Role and Scope Document is the document prepared by each academic unit that describes its responsibilities and obligations in furtherance of the mission of the university. It includes the indicators, standards, and procedures that, in conjunction with university standards, policies, and procedures, govern the reviews of its faculty members.

Scholarship is the original intellectual work of faculty that includes:

  • The discovery, application, and/or assimilation of new knowledge and the dissemination of that knowledge. This work includes conducting research projects; securing and administering grants and contracts; writing/editing books, articles, and other research-based materials representing one's original or collaborative research; developing new clinical practice models; presentations at scholarly conferences.
  • The generation of new knowledge in pedagogy and the dissemination and putting into practice of that knowledge.  This work includes creation, development, implementation, study, and publishing of pedagogical innovations (including textbooks, peer reviewed articles and publications); documented studies of curricular and pedagogical issues; and pedagogically-oriented research; innovation in community engagement.
  • The generation of new creative products and experiences through composition, design, production, direction, performance, exhibition, synthesis, or discovery and the presentation of that experience.  This work includes creating and presenting new works of art, film, theater, music, and architecture; public performance and exhibiting creative works.
  • The creation of partnerships, programs, and plans through Extension, or other community-based research, that leverage the knowledge and resources of the university and the public/private sector to enhance learning, discovery, and engagement; educate and engage citizens; strengthen communities; address locally identified issues and problems; apply and disseminate knowledge; and contribute to the public good.

Service is the contribution of faculty knowledge and expertise to assist and engage individuals and/or organizations to meet goals and solve problems. Service activities generally fall into three categories: professional service, which includes contributions to, or holding office in, a professional society, serving on an editorial board, and reviewing manuscripts for professional journals; public service, which entails providing the faculty member’s professional expertise to, collaboration and engagement with, local, state, national, and global communities; and university service, which includes service to faculty governance, serving on university committees, advising student groups, and participation in other activities that contribute to the institution and its programs.

Student, for purposes of references related to retention, tenure, and promotion, are those persons defined as such in the Code of Student Conduct and the clients served by the MSU Extension faculty.

Sustained effectiveness in integration is consistent successful performance over time and across a range of duties appropriate to the faculty member’s appointment.

Sustained effectiveness in service is consistent successful performance over time and across a range of duties appropriate to the faculty member’s appointment.

Sustained effectiveness in teaching is consistent successful performance over time and across course offerings and different student populations as appropriate to the faculty member’s appointment.

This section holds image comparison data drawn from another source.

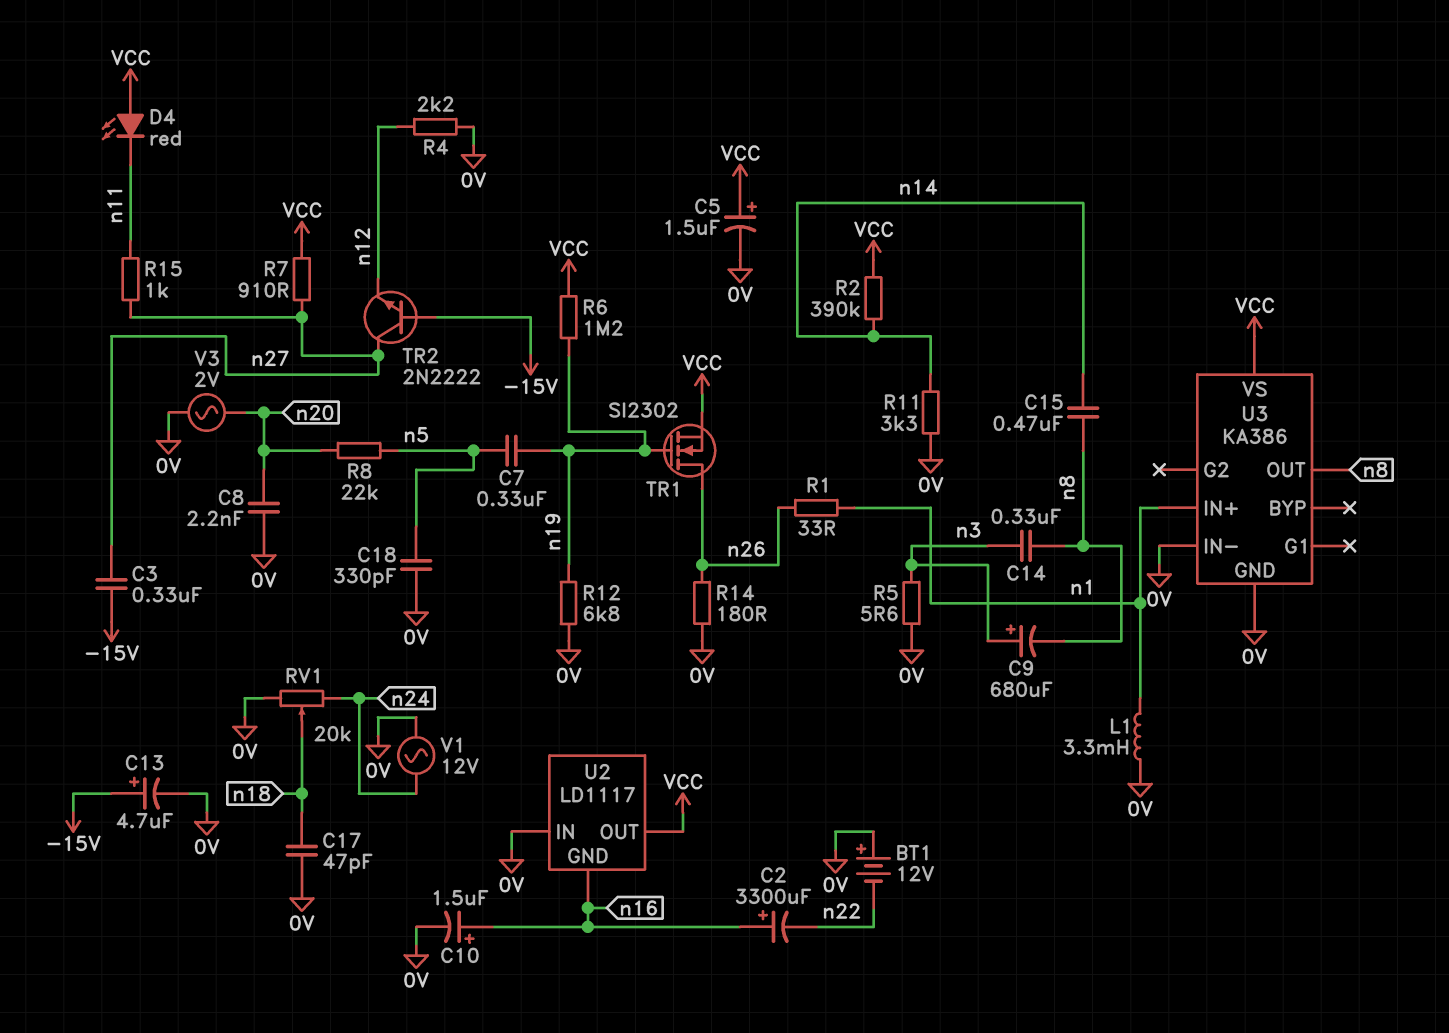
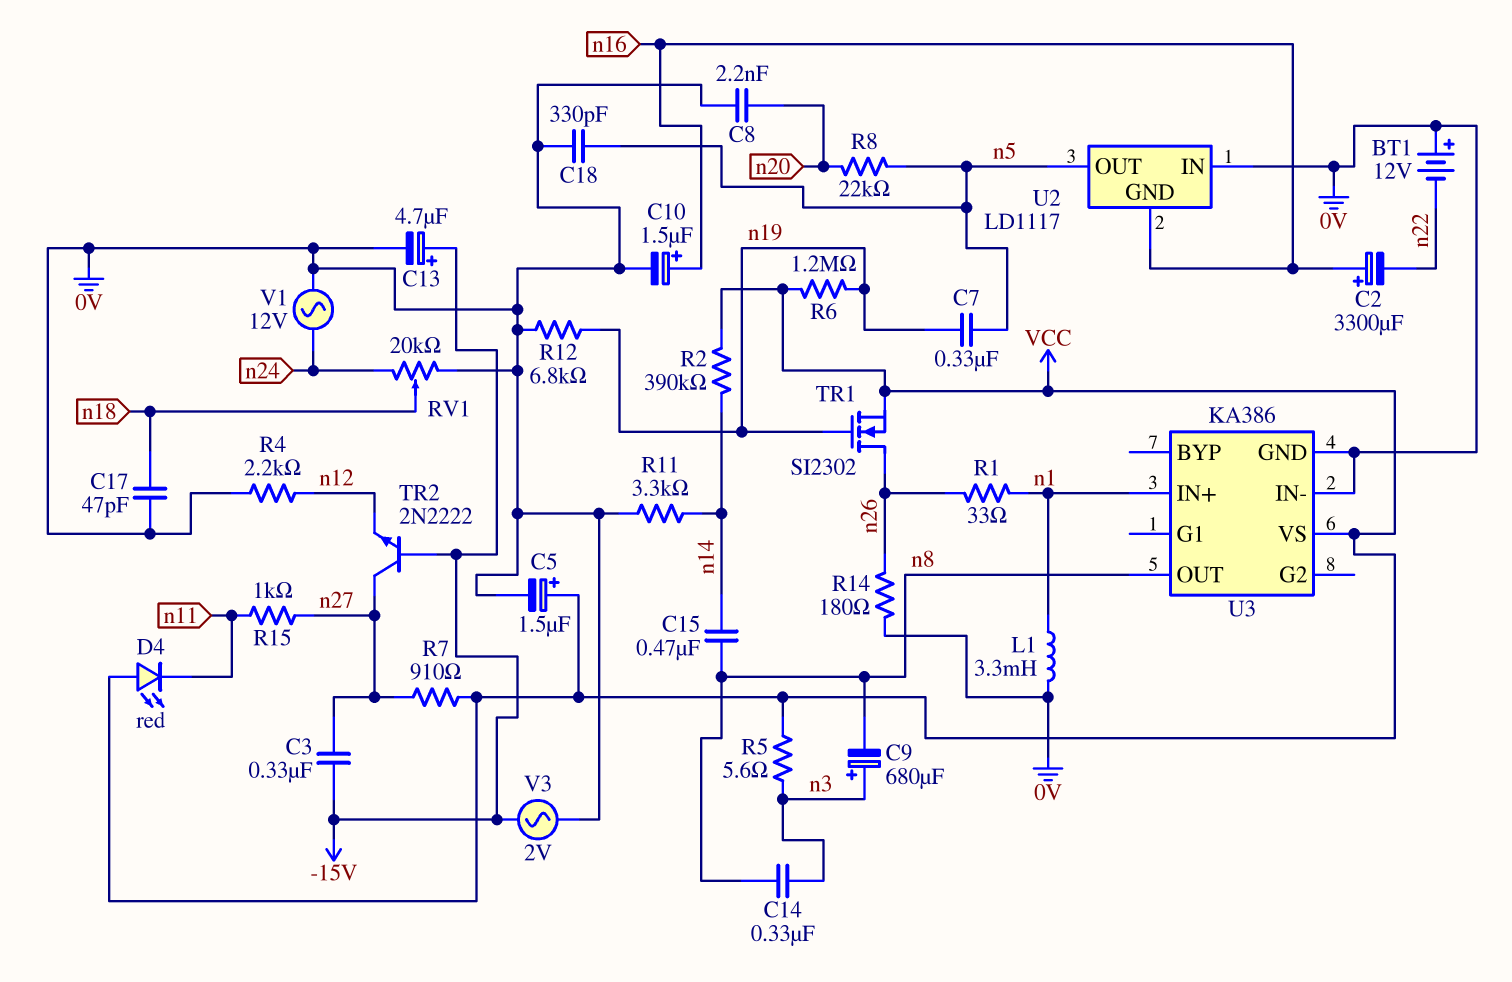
R5: 5.6 (0V, n3) -> 5.6 (VCC, n3)
U2 pin OUT: VCC -> n5
V3: AC 2V (0V, n20) -> AC 2V (-15V, 0V)

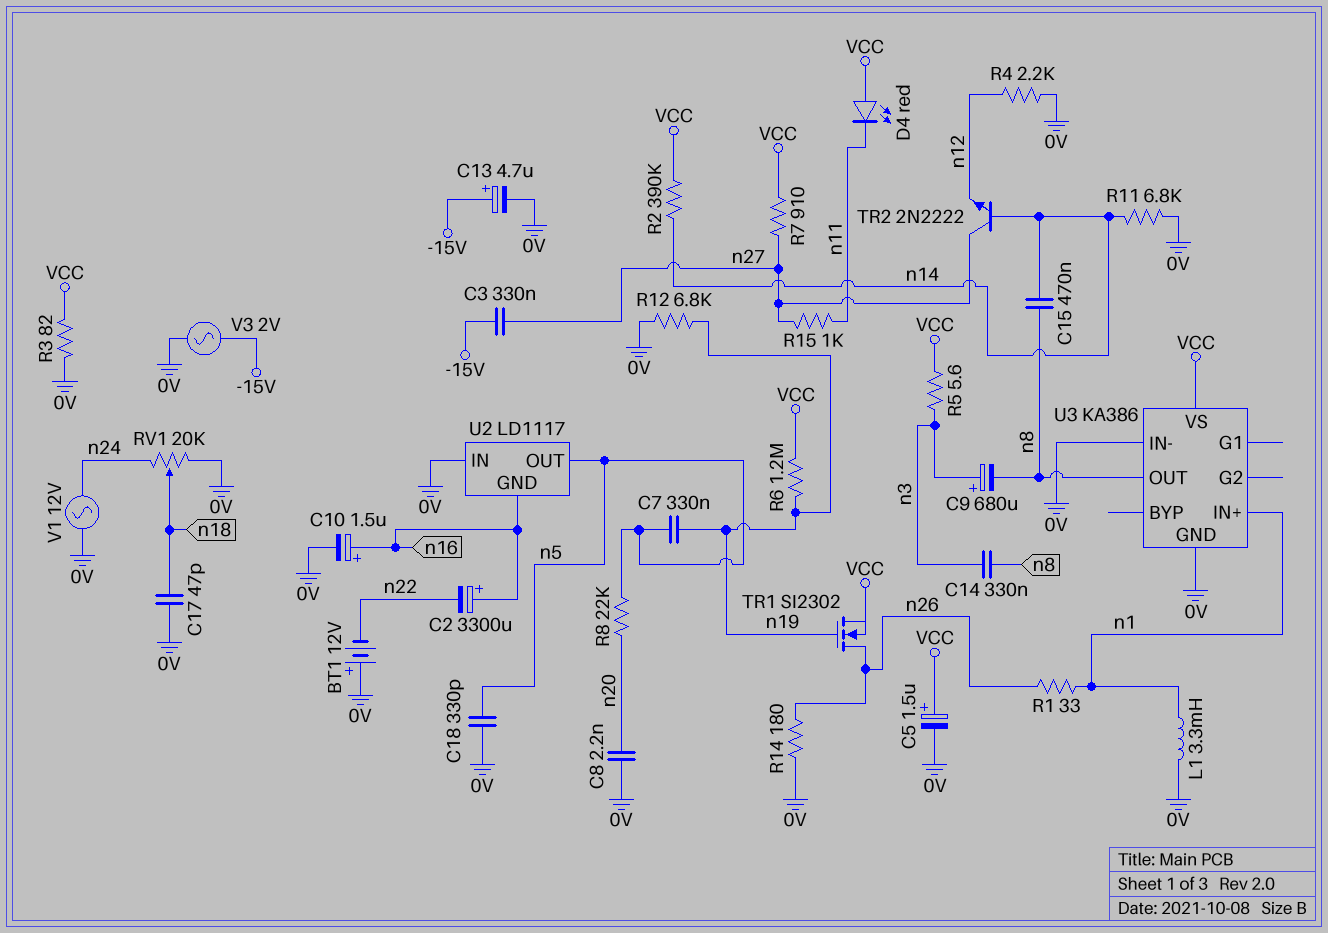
R3: none -> 82 (0V, VCC)
R11: 3.3k (0V, n14) -> 6.8k (0V, n14)
TR2: NPN 2N2222 (B -15V, C n27, E n12) -> NPN 2N2222 (B n14, C n27, E n12)

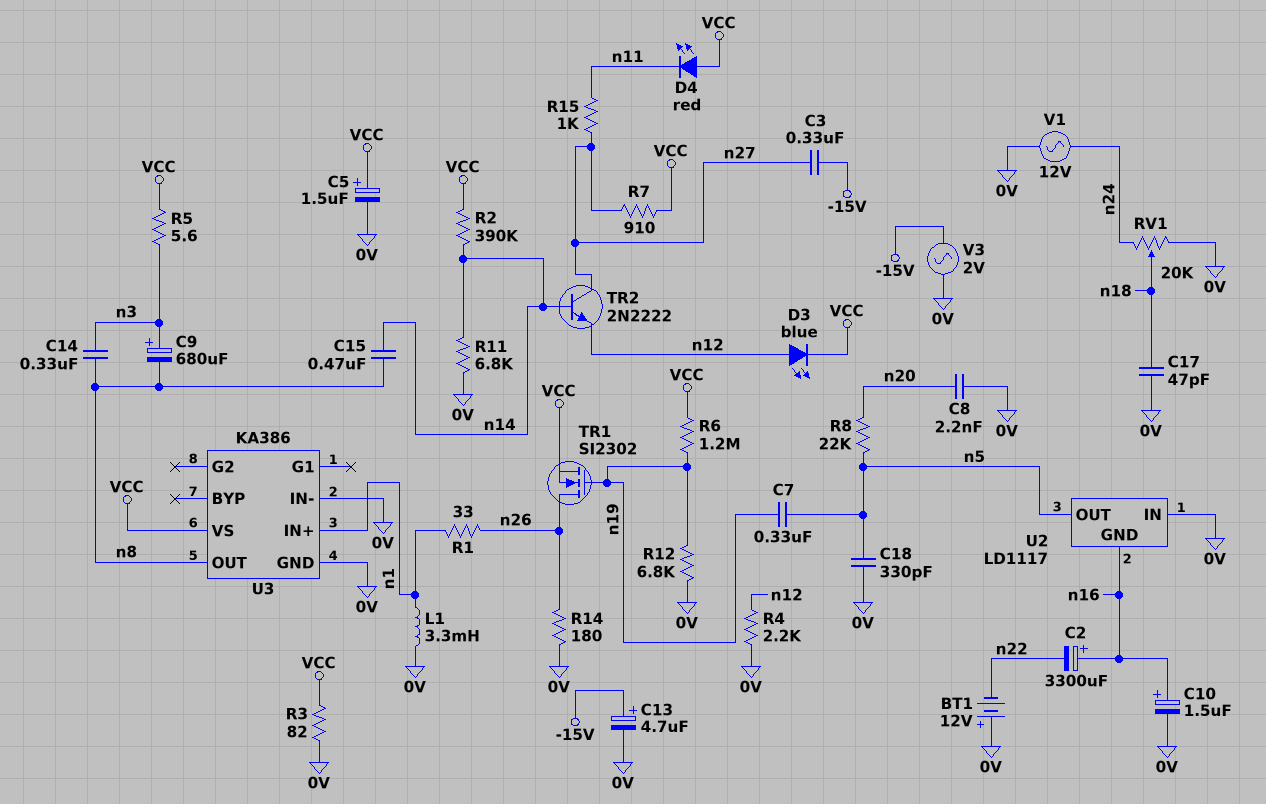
D3: none -> LED blue (A n12, K VCC)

Teaching is the set of activities performed by faculty that fosters student learning, critical and ethical thinking, problem solving, and creativity. It requires the faculty member to have a command of the subject matter, to maintain currency in the discipline, and to create and maintain instructional environments that successfully promote learning. In addition to the instructional responsibilities in the Academic Responsibilities policy, teaching includes incorporation of current pedagogical innovations, incorporation of new technologies and approaches to learning and assessment, course and curriculum design and development; assistance, mentoring, and supervision of student projects, theses, and dissertations; academic and career advising of undergraduate and graduate students; supervision of student teachers, graduate teaching and research assistants, student interns; and any valuable contributions to the university’s instructional enterprise.